I figured I would have to use the blender for this recipe if I was using spinach, so I rolled with the blender pancake idea and decided that oats would be the perfect base. 

This recipe did take quite a bit of trial and error with the level of liquids added to the batter. I tried using all yogurt and all milk but neither turned out, so I had to find the perfect balance. I also went with a classic approach to pancake batter, by blending the dry ingredients and wet ingredients separate you get a nice even pancake batter when folded together. I also tried different sweeteners, and found that Stevia is actually really good in this recipe. But when I asked you guys on Instagram if you use Stevia I got a big NO, so back to the drawing board. So even though Stevia was good I decided that Honey tasted best with the spinach. 

So after a lot of testing it was ready for my own two kiddos and I figured since they enjoy these healthy spinach pancakes so much I had to share them!

ingredients on a wood tray

How do I make Spinach Oatmeal Pancakes?

To start I want to point out if you are a big pancake family and you don’t have a breakfast griddle yet, you NEED one. Hint for it as a gift if you need to but they are great!

Heat your griddle (or large skillet) to medium heat about roughly 350º F. Lightly grease with oil such as coconut oil or butter. Or if you want a little pro-tip, what I always do is make turkey bacon (or regular) first and then just wipe it clean and the griddle is perfectly greased.

Now to make the pancakes, begin by adding all of the dry ingredients to a blender. Oats, baking powder, salt, and cinnamon. Blend on high until oats have become fine, almost like a flour. Empty your now blended dry ingredients to a large mixing bowl and set aside.

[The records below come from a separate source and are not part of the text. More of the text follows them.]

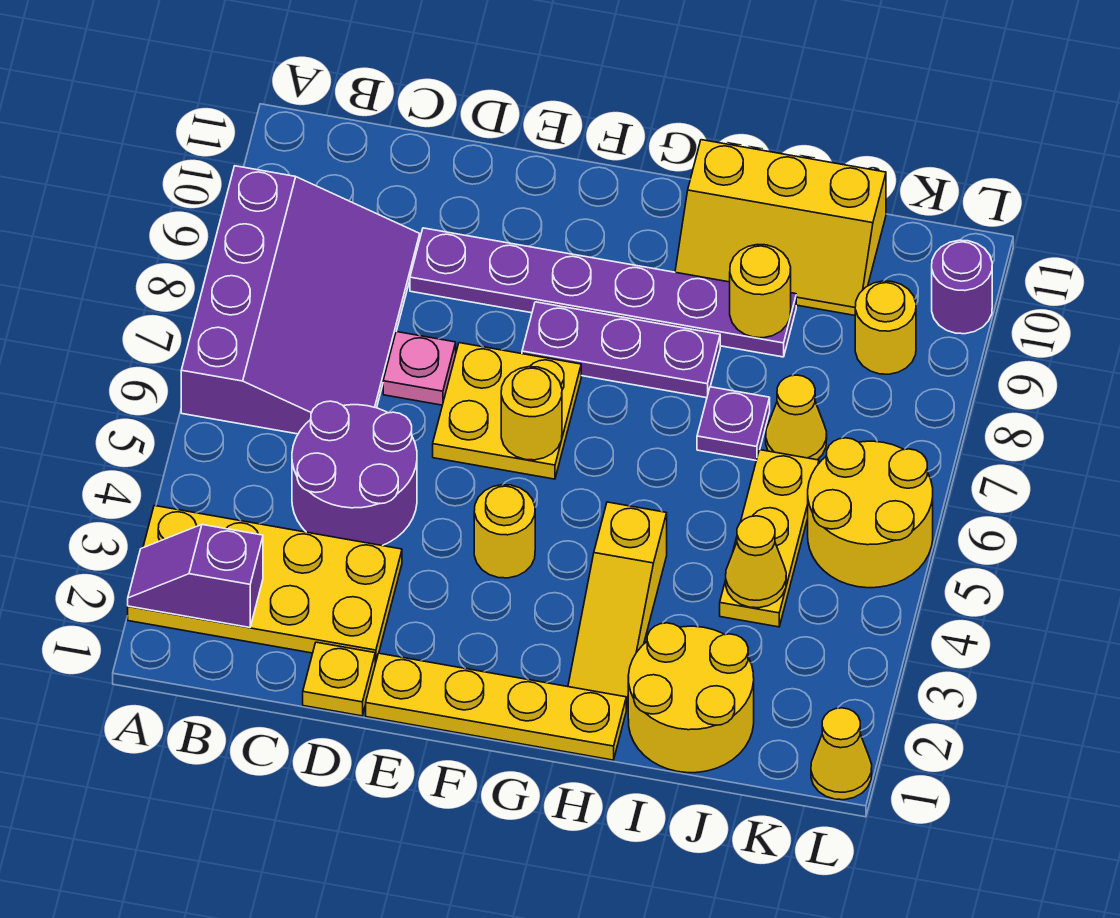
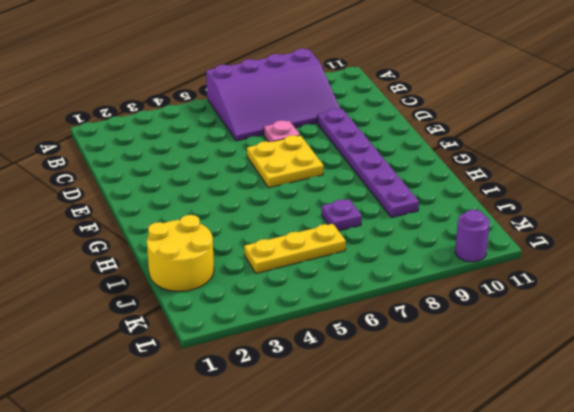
none -> yellow plate A2:D3 level 1
none -> purple round brick C4:D5 level 1
none -> yellow plate D1 level 1

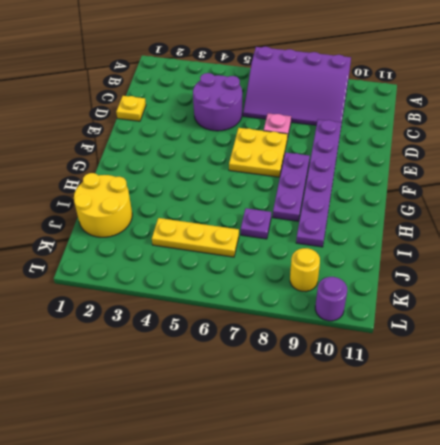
none -> yellow plate A2:D3 level 1
none -> yellow plate E1:H1 level 1
none -> yellow round brick F4 level 1

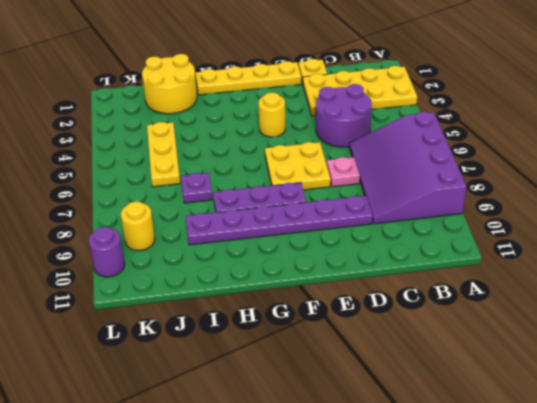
none -> yellow slope H2:H4 level 1 top 4
none -> yellow slope H10:J11 level 1 top 11
none -> yellow cone J7 level 1

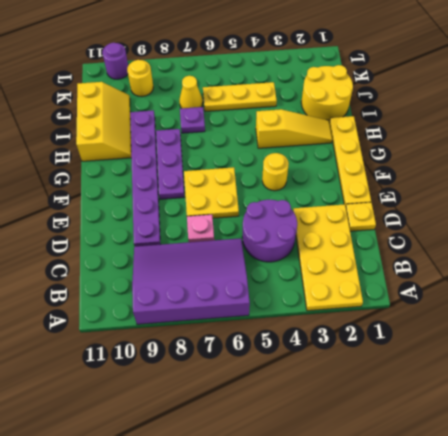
none -> yellow round brick K5:L6 level 1
none -> yellow cone L1 level 1
none -> purple slope A2:B2 level 2 top B

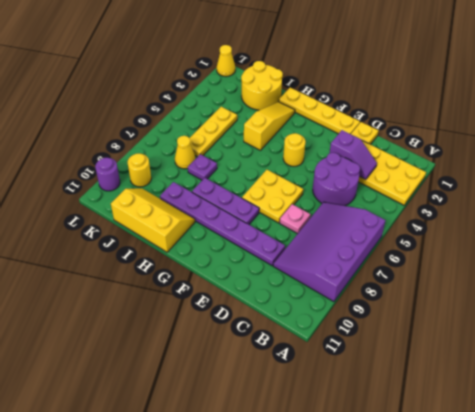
purple slope C3:D3 level 2 top D -> purple slope A2:B2 level 2 top B
none -> yellow round brick K5:L6 level 1
none -> yellow round brick F6 level 2
none -> yellow round brick I9 level 2

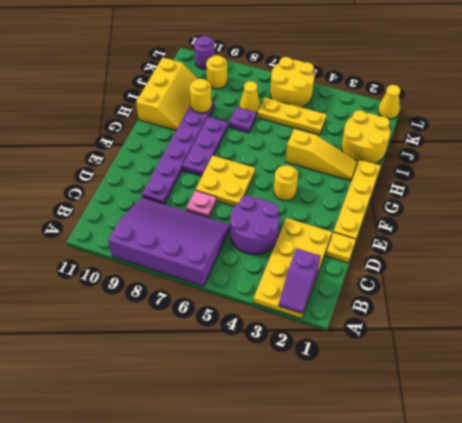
none -> yellow round brick F6 level 2
none -> yellow cone J4 level 2

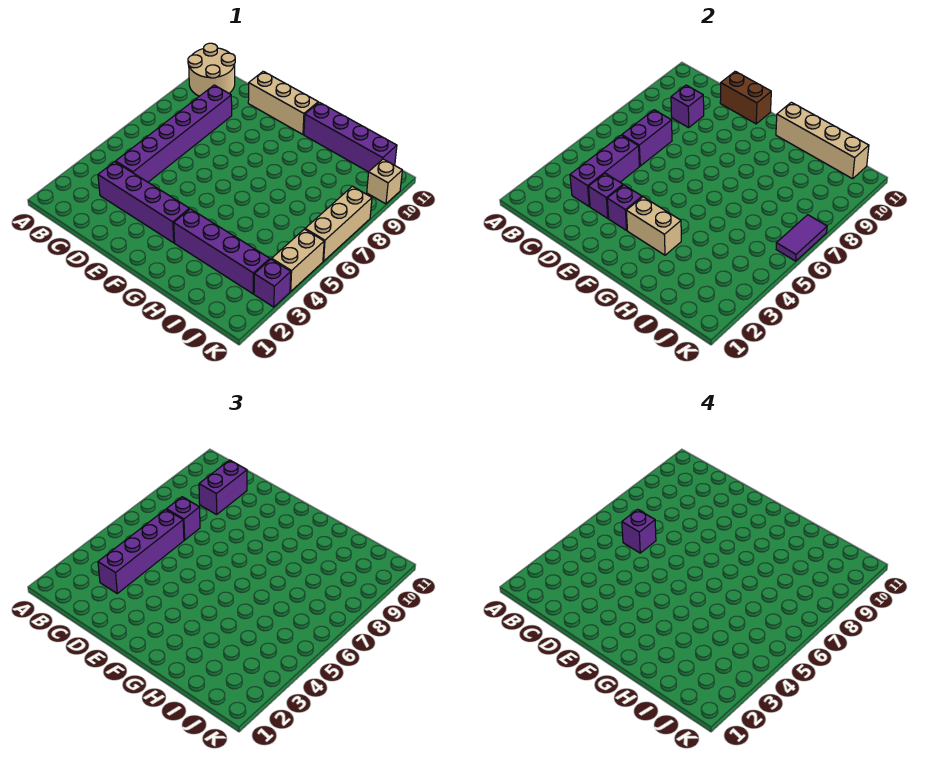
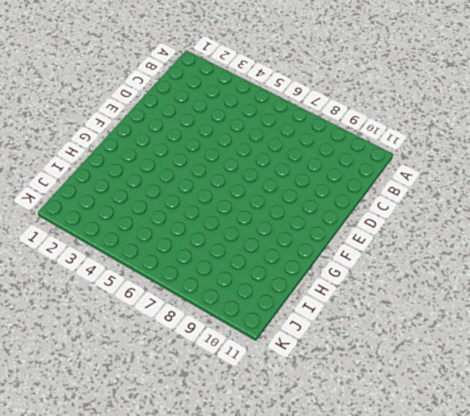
none -> tan round brick A10:B11 level 1
none -> purple brick C3:F3 level 1
none -> purple brick C4:C9 level 1

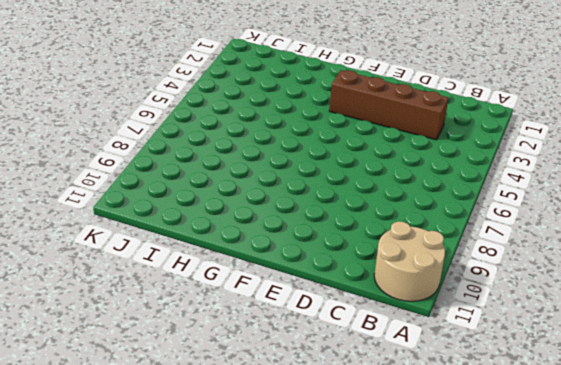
brown brick C3:F3 level 1 -> purple brick C3:F3 level 1
none -> purple brick C4:C9 level 1
none -> tan brick D11:F11 level 1
none -> purple brick G3:J3 level 1

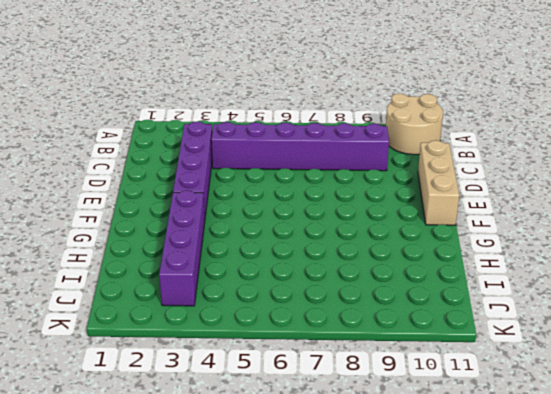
none -> purple brick G11:J11 level 1
none -> purple brick K3 level 1
none -> tan brick K4:K5 level 1

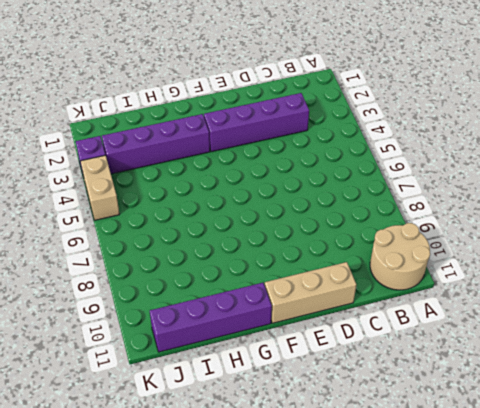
none -> purple brick C4:C9 level 1
none -> tan brick K6:K8 level 1
none -> tan brick K10 level 1

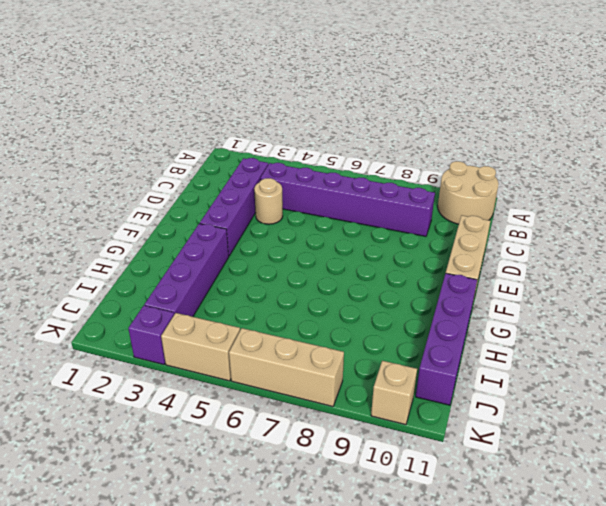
tan round brick D4 level 1 -> none
none -> purple brick C3:C5 level 2
none -> purple brick C6:C7 level 2
none -> purple brick C9 level 2

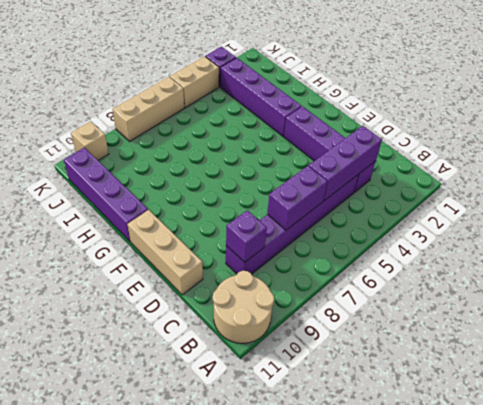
none -> purple brick D3 level 2
none -> brown brick D11:E11 level 2
none -> purple brick E3 level 2

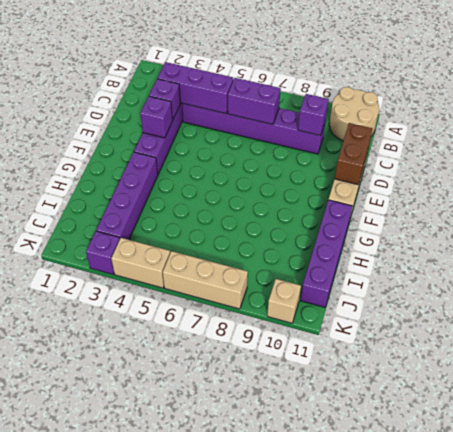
none -> tan brick F3:G3 level 2
none -> tan brick G11:J11 level 2
none -> purple tile K6:K7 level 2

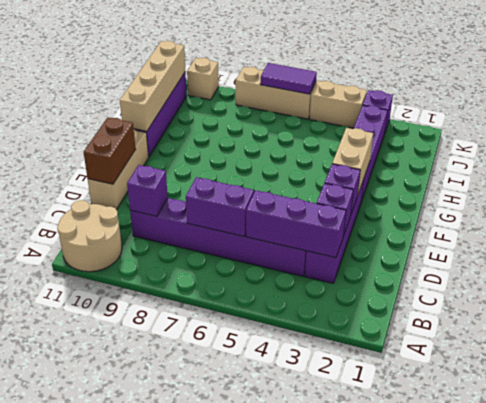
none -> purple brick C3:C6 level 3
none -> purple brick C7 level 3
none -> purple brick C9:C10 level 3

Note there is no difference in this recipe if you use old fashioned oats or quick oats besides the fact that old fashioned oats might take 5 seconds longer to blend. 

dry ingredients blended smooth to a flour-like consistency

Next you’ll add your wet ingredients to your blender. Start by adding the spinach first because it will blend easier, and then add your yogurt, milk, egg, honey, and vanilla. Blend until spinach is broken down to small flecks and smooth.

Add your wet ingredients over the top of your dry ingredients in the mixing bowl and gently mix together with a spatula. 

Working in batches, spoon a scant 1/4 cup batter on to the hot griddle. Cook the pancakes 4-5 minutes until the edges of the pancakes are visibly cooked but the center is still wet and cooked side is brown. These pancakes don’t bubble like normal pancakes would.

green pancakes being cooked on a black griddle

Flip your pancakes and cook another 3-4 minutes until pancakes are browned.

Serve pancakes immediately. Great with pure maple syrup and fresh fruits!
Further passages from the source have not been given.